# lawsuit



## tagalogstudent

I need the right word to explain to my Filipina fiance what I'm actually doing.

Can you translate this single sentence:

"In Tagalog, this is called a lawsuit."


----------



## romelako

According to "bansa.org," the word *dimanda* means _lawsuit_ in Tagalog.  So, I believe you would say:

"Sa tagalog, dimanda ito."

I'm not sure how you would say the phrase "this is called," but if I had to guess, it would probably be:

"Sa tagalog, dimanda ang tawag nito."

It's weird, because when Filipinos want to say the equivalent to "what's the name of this again?" they say, "ano tawag dito...?"  You'd have to get confirmation from a fluent speaker.


----------



## dana Haleana

romelako said:


> According to "bansa.org," the word *dimanda* means _lawsuit_ in Tagalog.
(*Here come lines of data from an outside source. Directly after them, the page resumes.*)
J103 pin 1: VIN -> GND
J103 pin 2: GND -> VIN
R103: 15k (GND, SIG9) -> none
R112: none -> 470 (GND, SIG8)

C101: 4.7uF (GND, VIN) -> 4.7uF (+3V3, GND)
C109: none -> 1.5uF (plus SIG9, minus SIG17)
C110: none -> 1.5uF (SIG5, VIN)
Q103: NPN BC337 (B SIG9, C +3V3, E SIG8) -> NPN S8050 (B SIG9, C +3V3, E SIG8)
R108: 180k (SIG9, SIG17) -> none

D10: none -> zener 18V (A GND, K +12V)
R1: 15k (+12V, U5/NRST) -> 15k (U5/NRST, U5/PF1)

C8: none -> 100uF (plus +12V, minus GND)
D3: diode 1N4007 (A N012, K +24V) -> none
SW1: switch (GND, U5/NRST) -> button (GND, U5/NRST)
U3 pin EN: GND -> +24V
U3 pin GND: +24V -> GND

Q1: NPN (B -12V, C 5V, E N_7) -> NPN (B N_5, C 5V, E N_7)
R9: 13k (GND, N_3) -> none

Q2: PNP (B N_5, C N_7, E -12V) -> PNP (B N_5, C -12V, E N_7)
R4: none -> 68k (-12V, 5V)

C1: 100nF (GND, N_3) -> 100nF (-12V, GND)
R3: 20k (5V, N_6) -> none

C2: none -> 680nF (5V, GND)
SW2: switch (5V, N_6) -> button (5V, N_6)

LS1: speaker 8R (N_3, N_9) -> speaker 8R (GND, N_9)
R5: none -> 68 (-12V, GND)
So, I believe you would say:
> 
> "Sa tagalog, dimanda ito."
> 
> I'm not sure how you would say the phrase "this is called," but if I had to guess, it would probably be:
> 
> "Sa tagalog, dimanda ang tawag nito."
> 
> It's weird, because when Filipinos want to say the equivalent to "what's the name of this again?" they say, "ano tawag dito...?" You'd have to get confirmation from a fluent speaker.


 


It should be *demanda. *


----------



## niernier

"Sa Tagalog, demanda ang tawag dito."

or

"Sa Tagalog, tinatawag itong demanda."


----------